The bears were trying to get their first weekly sweep for June but all three major indexes are surging higher as we head into the second half of trading. The Dow and S&P 500 had their weekly win streak snapped last week but the Nasdaq has finished higher every week for the month. Today’s rally, if it holds, will easily give the bulls the win not only for the week but for the month of June as well.
The bulls have showed some resilience this week but we have done some quick chart work to see what today’s pop means overall. There is still a chance for a “summer rally”and there are numerous headwinds next week which could get the market over its hump or could keep the indexes range bound. Today’s jump still has the indexes below their upper downtrend channels so we will have to see how things play out.

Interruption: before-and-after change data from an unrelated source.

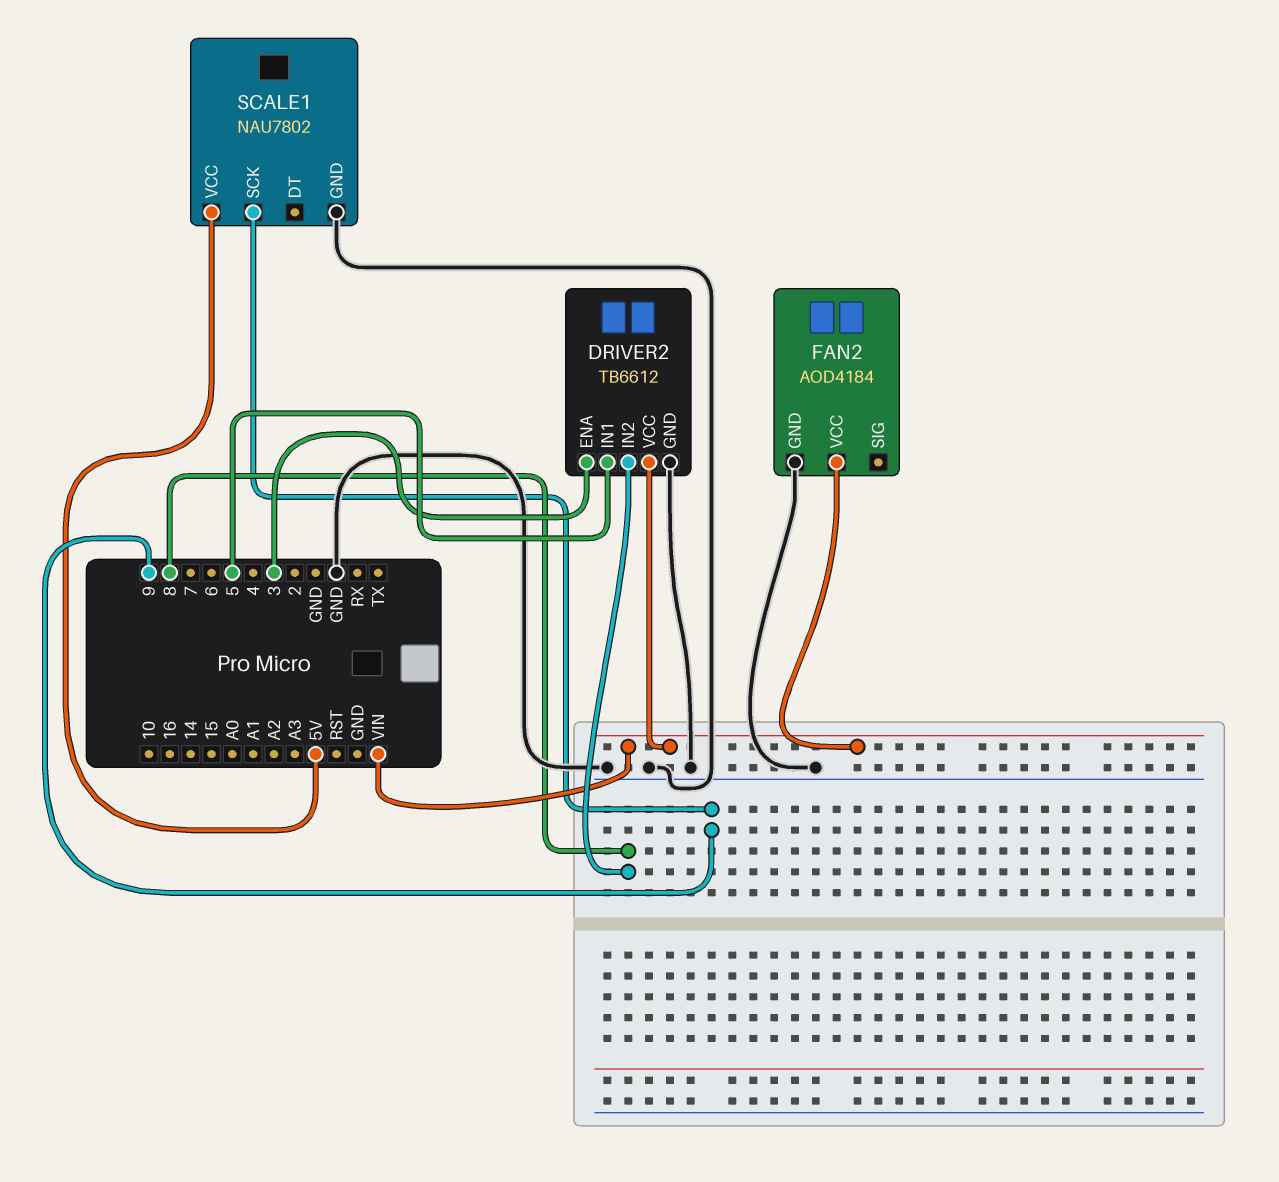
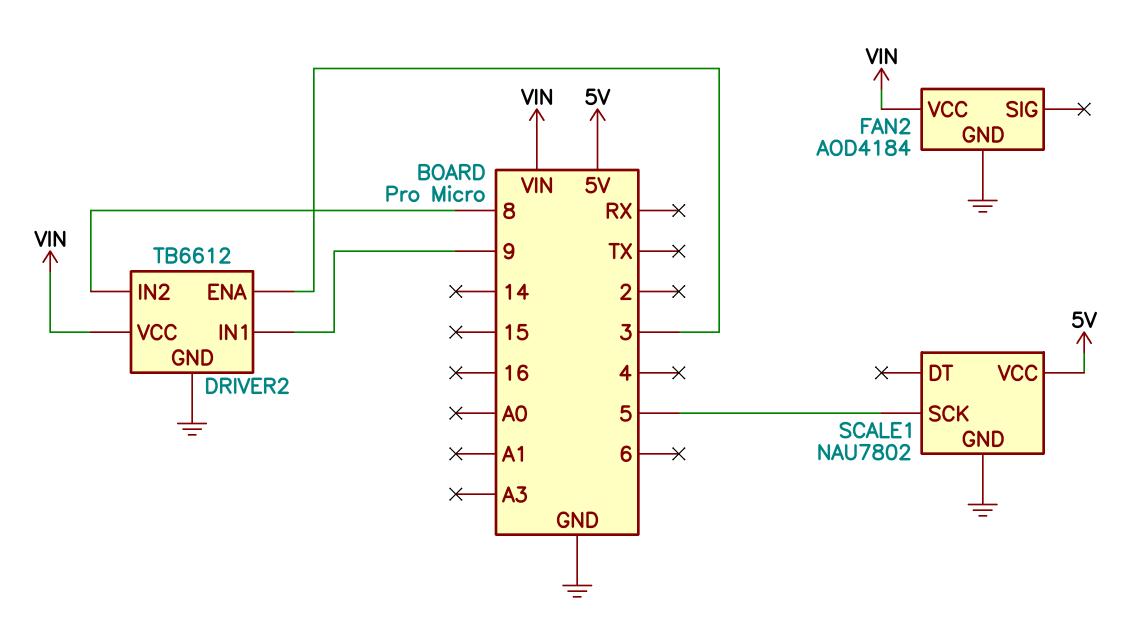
DRIVER2 pin IN1: 5 -> 9
SCALE1 pin SCK: 9 -> 5

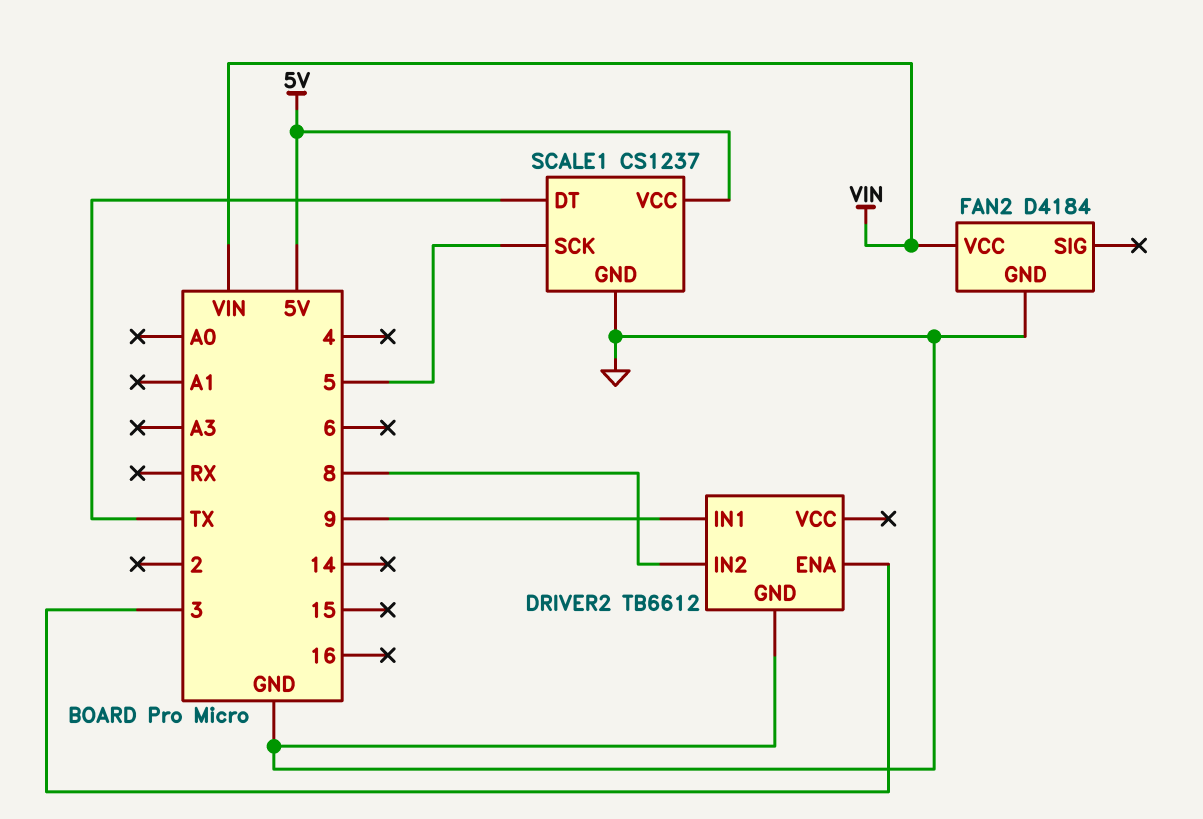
DRIVER2 pin VCC: VIN -> none
FAN2: AOD4184 -> D4184
SCALE1: NAU7802 -> CS1237
SCALE1 pin DT: none -> TX

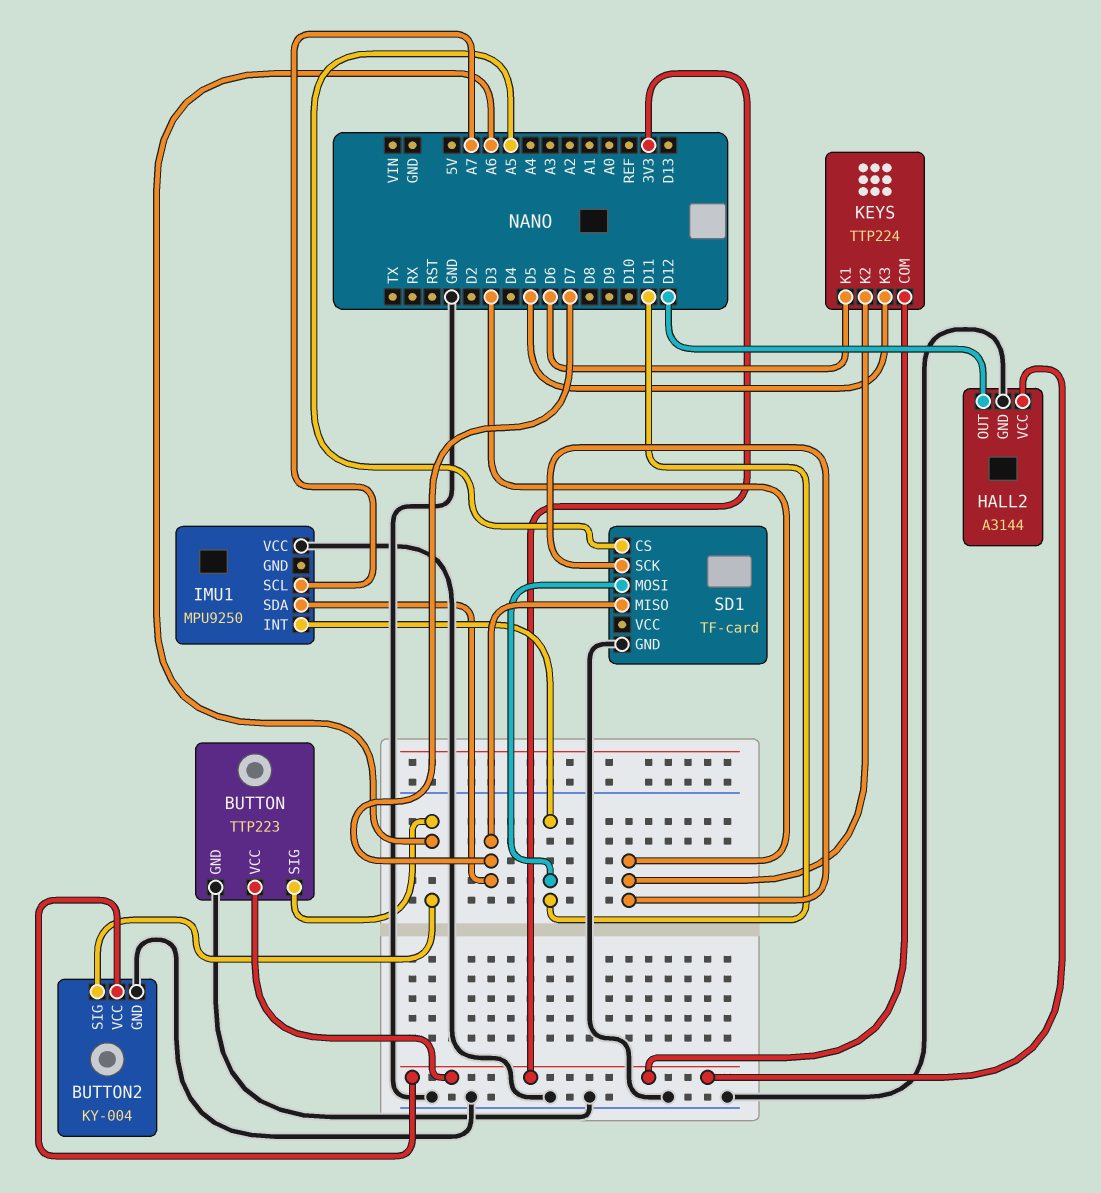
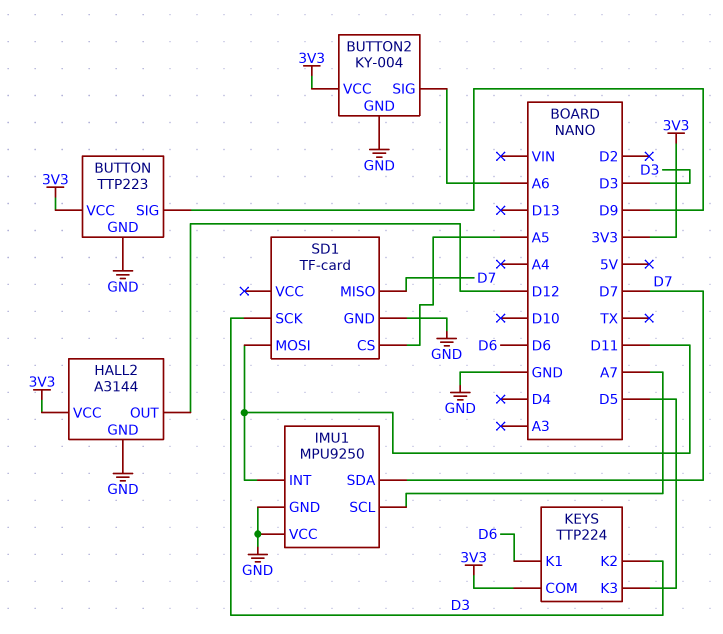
BUTTON pin SIG: A6 -> D9
IMU1 pin GND: none -> GND

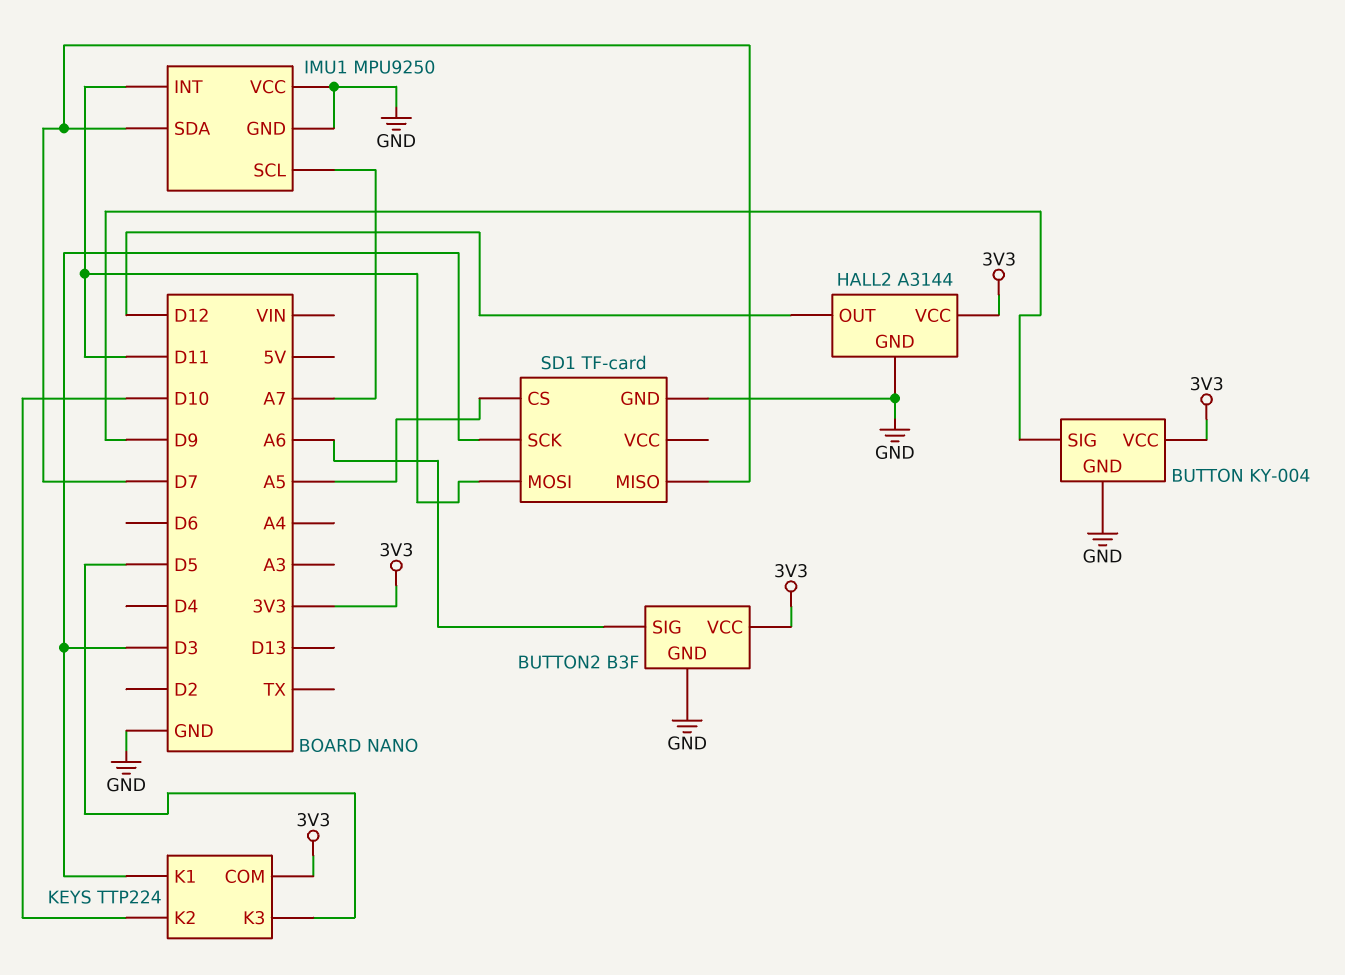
BUTTON: TTP223 -> KY-004
BUTTON2: KY-004 -> B3F
KEYS pin K1: D6 -> D3
KEYS pin K2: D3 -> D10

Nike (NKE, $87.32, down $9.57) shares are getting pounded today after missing analysts’ estimates for the first time in 2 years. We have played Nike’s earnings in the past and we are mad at ourselves for not putting it on our Watch List this week. We have played mostly call options over the years but we had a good feeling they were going to miss their numbers given the economic slowdown.
The company reported a profit of $549 million, or $1.17 a share, versus $594 million, or $1.24 a share, in the year ago period. The suit-and-ties were looking for $1.37 a share.
The July 90 puts (NKE120721P00090000, $3.85, up $2.40) were at $1.45 going into yesterday’s close and are surging 166%.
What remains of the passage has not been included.